About 80% of U.S. residential transactions involve an agent who uses at least one Zillow-owned product. With roughly 235 million average monthly unique users engaging across a months-long journey, the company has visibility into how intent turns into tours, offers and closings. That end-to-end context improves timing and supports smoother handoffs between steps. Despite its scale, Zillow’s transaction share remains in the single digits, underscoring room to grow even in a slower housing market, Wacksman noted. The combination of consumer demand on the front end and embedded professional workflows on the back end is what Wacksman described as durable, even if the way people start their journey changes over time.

The conversation also explored debates about selective listing distribution. 

When asked whether housing should follow a “windowing” approach — where content is made available to select audiences before becoming broadly accessible — similar to entertainment releases, Wacksman drew a distinction.

“I think you should think about real estate more as e-commerce than as premium content,” he said. “When you’re selling a good, you want to advertise to as much demand as possible, as quickly as possible.”

Homes are major financial assets, not movies. Zillow research shows that the average seller reported living in their home for 14 years before selling. For most families, it is the largest transaction they will ever make and generational wealth is at stake. 

Broad visibility supports competition, lowers search costs and strengthens trust in a complex market. In a category where licensed expertise and human judgment remain central, AI enhances coordination and preparedness rather than replacing professional guidance. 

A supply-driven housing market

Wacksman framed today’s affordability challenges primarily as a supply issue. “The affordability crisis is really an availability problem,” he said. Zillow estimates the U.S. is underbuilt by nearly 5 million homes, a structural gap that has been building for more than a decade.

Transaction volumes have declined from historical averages of roughly 5.5 to 6 million homes annually to about 4 million in recent years.

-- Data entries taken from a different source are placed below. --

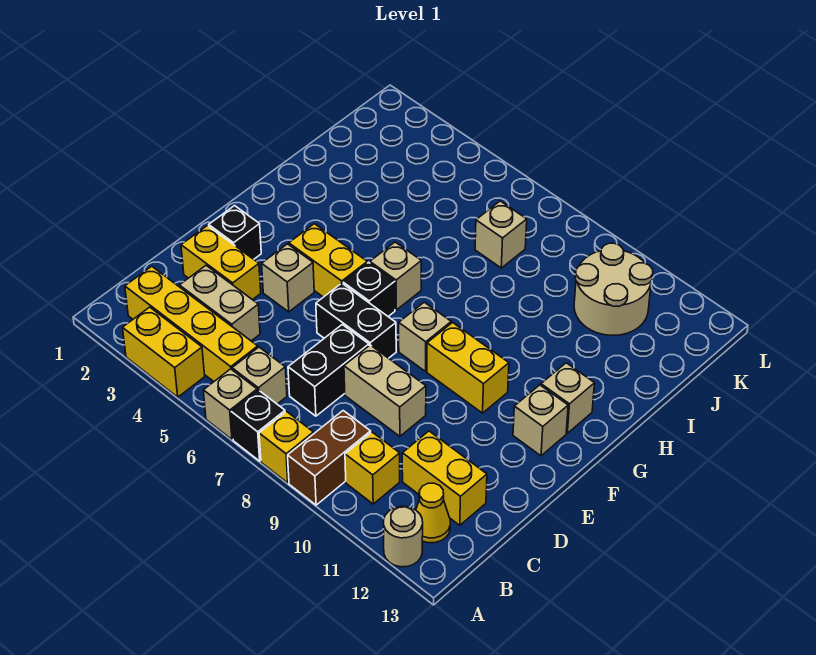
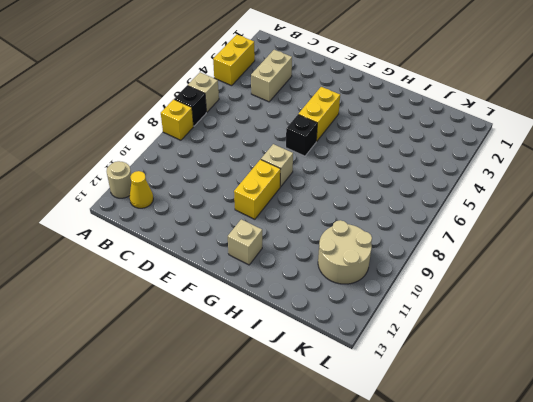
none -> brown brick A9:B9 level 1
none -> yellow brick B2:B5 level 1
none -> tan brick B6 level 1

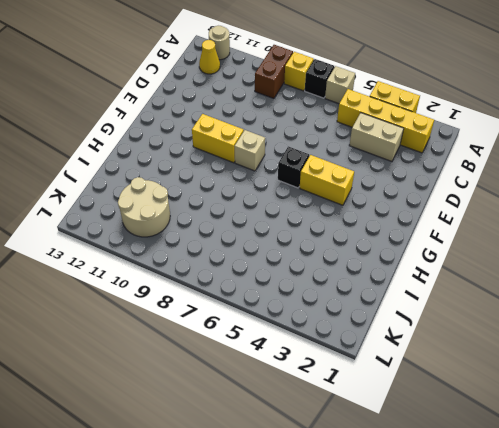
none -> tan brick B6 level 1
none -> yellow brick B10 level 1
none -> black brick C7:D7 level 1

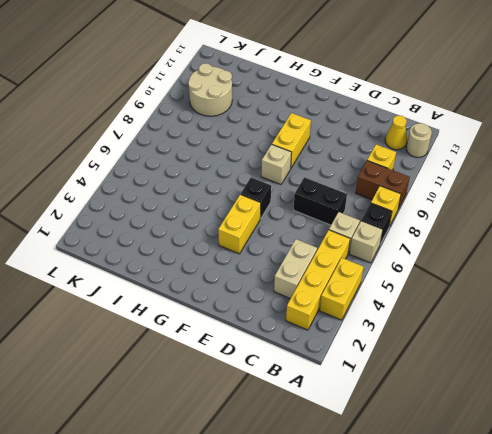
none -> yellow brick C11:C12 level 1
none -> yellow brick D2:D3 level 1
none -> tan brick D8:D9 level 1

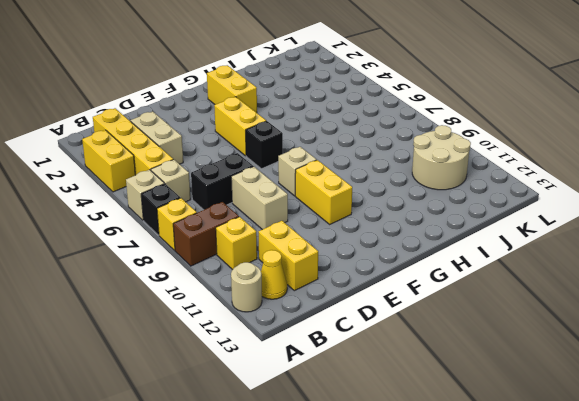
yellow brick G2:G3 level 1 -> yellow brick D2:D3 level 1
none -> black brick E2 level 1
none -> tan brick E4 level 1
none -> black brick E6:E7 level 1

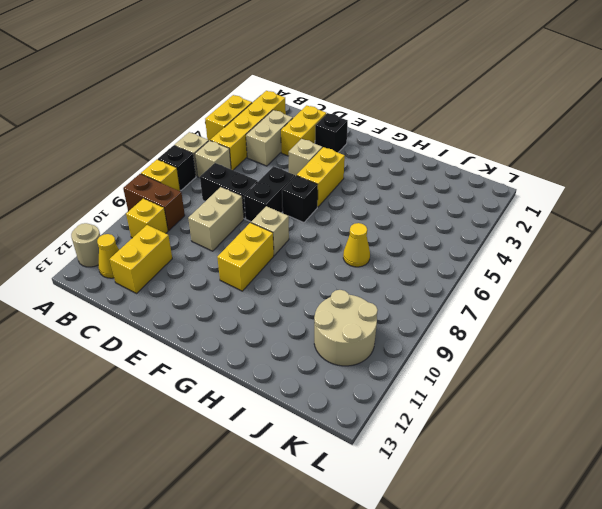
yellow cone I7 level 1 -> none
none -> tan brick F12 level 1
none -> tan brick G6 level 1
none -> tan brick G12 level 1

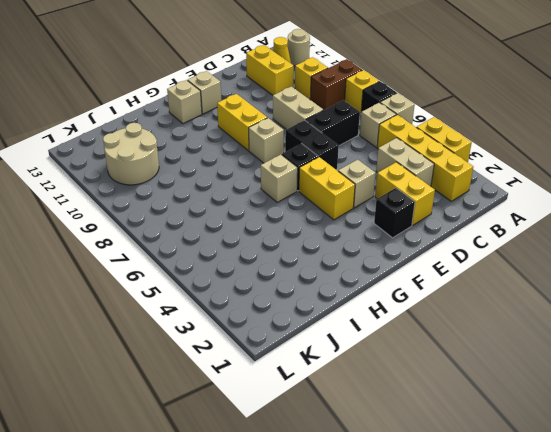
none -> tan brick J7 level 1

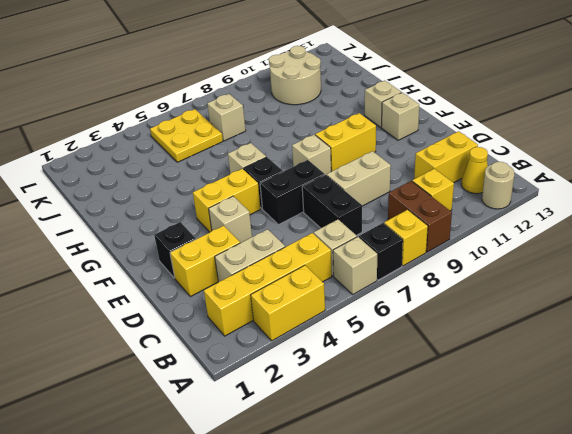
yellow plate J5:K6 level 1 -> none

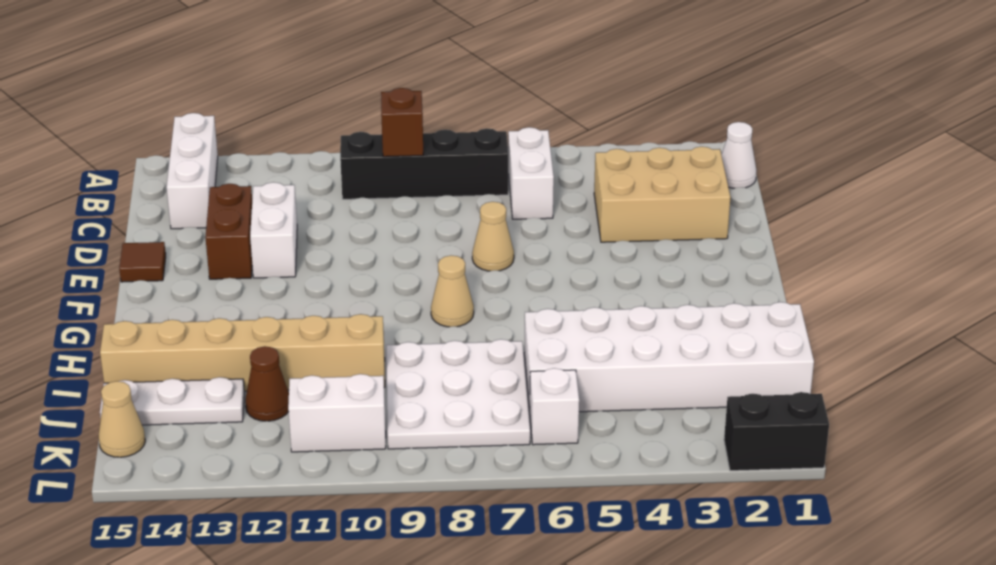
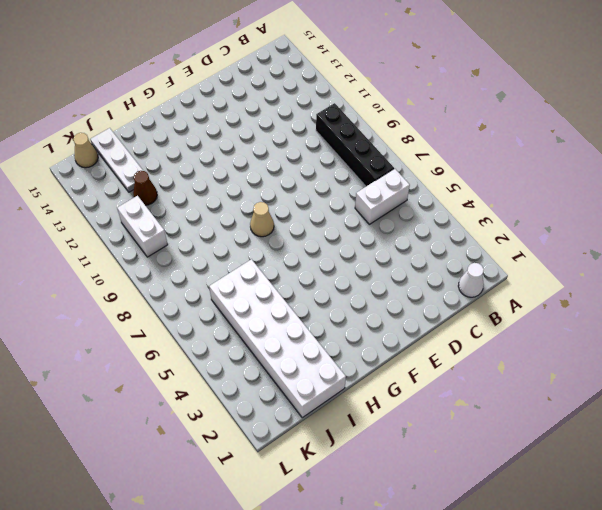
none -> white brick A14:C14 level 1
none -> tan brick C2:D4 level 1
none -> white brick D12:E12 level 1

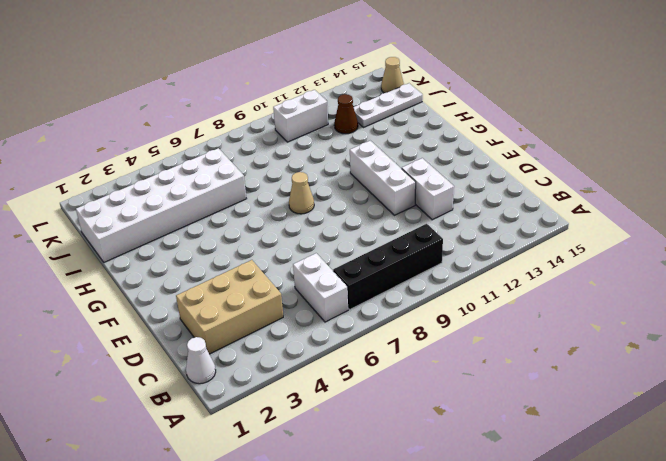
white brick E11:G11 level 1 -> white brick A14:C14 level 1
none -> brown brick D13:E13 level 1
none -> tan cone E7 level 1
none -> brown tile E15 level 1

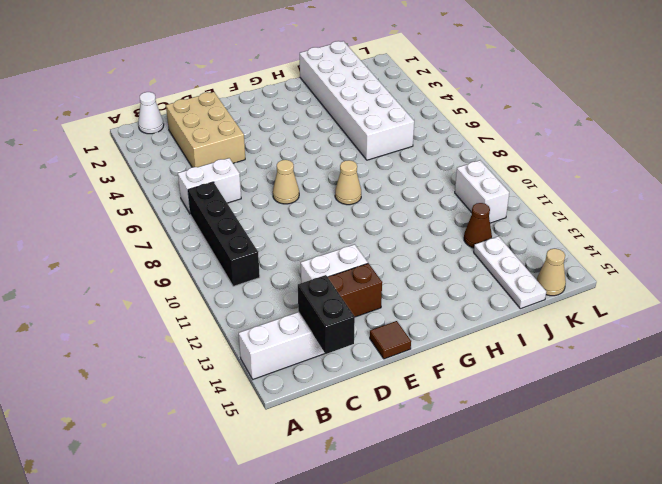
black brick C14:C15 level 2 -> black brick L1:L2 level 1
none -> white plate I7:K9 level 1
none -> tan brick I10:I15 level 1
none -> white brick K6 level 1

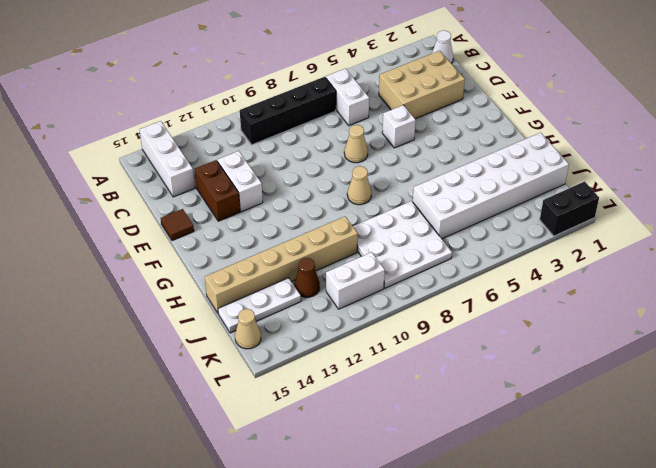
white brick E5 level 1 -> white brick K6 level 1
none -> brown brick B9 level 2

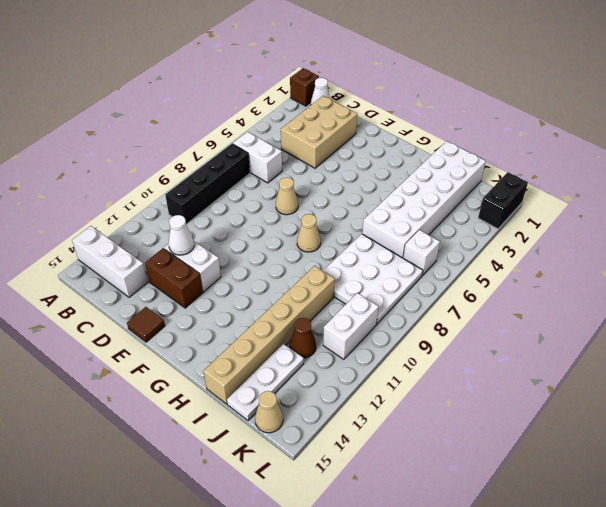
brown brick A1 level 1 -> brown brick B9 level 2
white cone D12 level 2 -> none

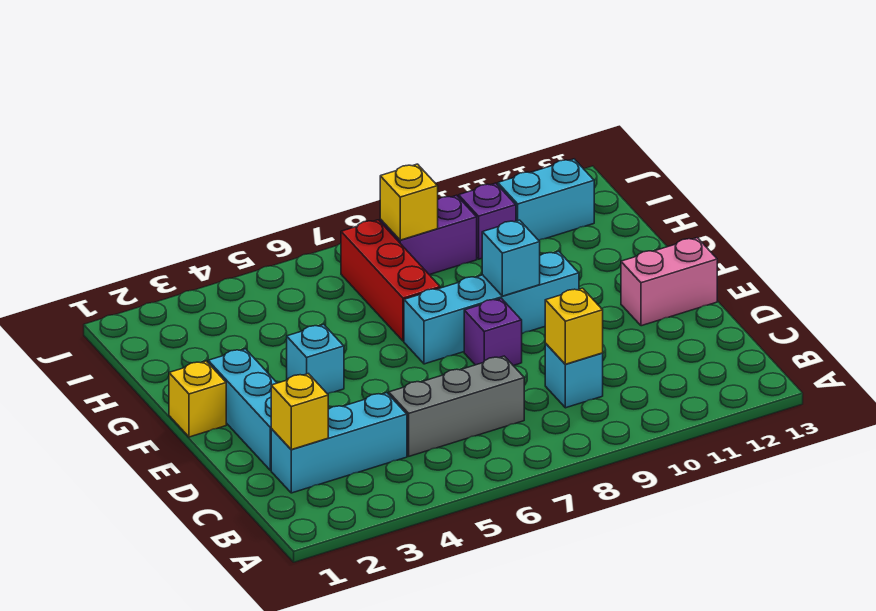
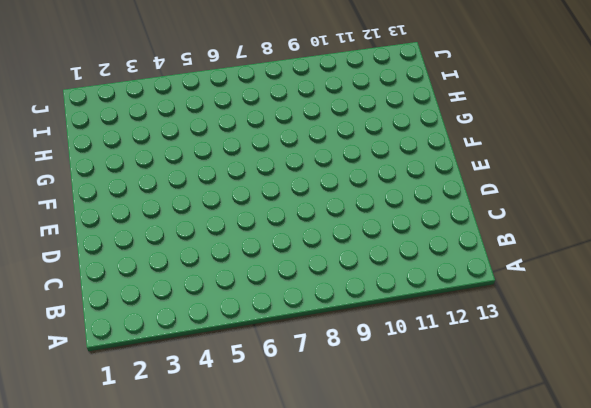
none -> cyan brick C2:C4 level 1
none -> grey brick C5:C7 level 1
none -> cyan brick C9 level 1

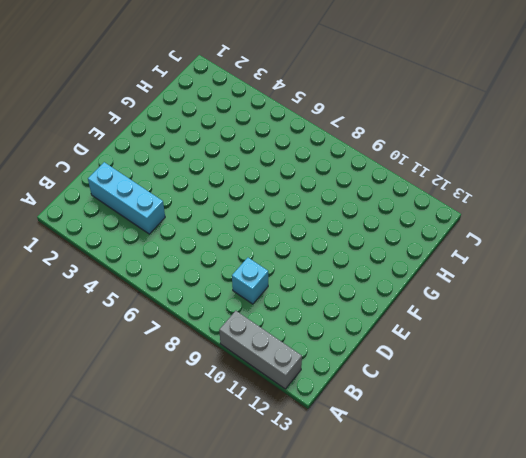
grey brick A10:A12 level 1 -> grey brick C5:C7 level 1
none -> cyan brick D2:F2 level 1
none -> purple brick E8 level 1
none -> pink brick E12:E13 level 1

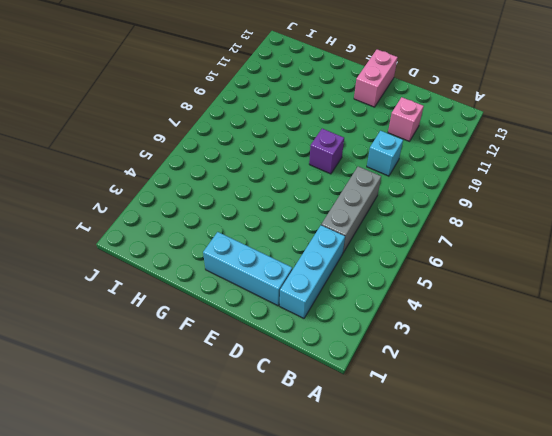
pink brick C11 level 1 -> none
none -> yellow brick F1 level 1
none -> cyan brick F4 level 1
none -> cyan brick F7:F10 level 1

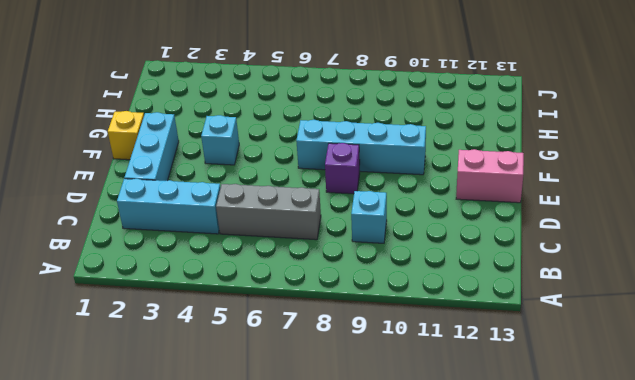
none -> red brick G7:I7 level 1
none -> purple brick I8:I9 level 1
none -> purple brick I10 level 1

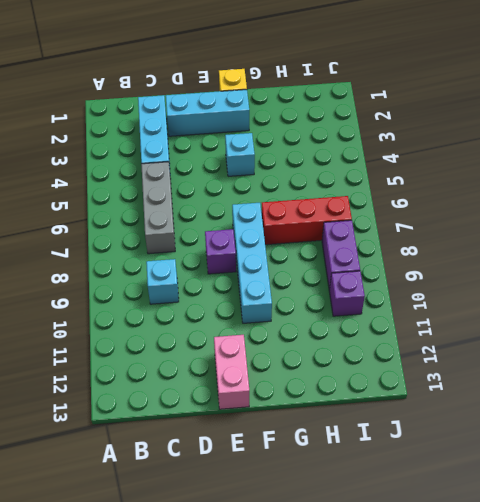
none -> cyan brick I11:I12 level 1
none -> yellow brick C2 level 2
none -> yellow brick C9 level 2

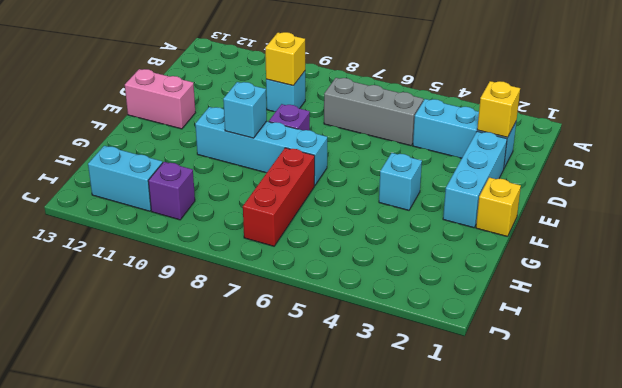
none -> purple brick I8:I9 level 1
none -> yellow brick I8 level 2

Even so, millions of households continue to move each year due to life events.

Zillow’s strategy, he said, is to deepen engagement within those transactions and simplify the process itself.

Building the integrated experience

Central to Zillow’s long-term vision is what Wacksman calls a “housing super app,” a connected experience that brings together search, agent collaboration, touring, financing and closing.

After 20 years of building the brand and the audience, Wacksman said the company’s next phase is about integrating those capabilities into a system that works end to end. “The goal is building a one-stop shop for real estate,” he said, “we’re really just getting started.”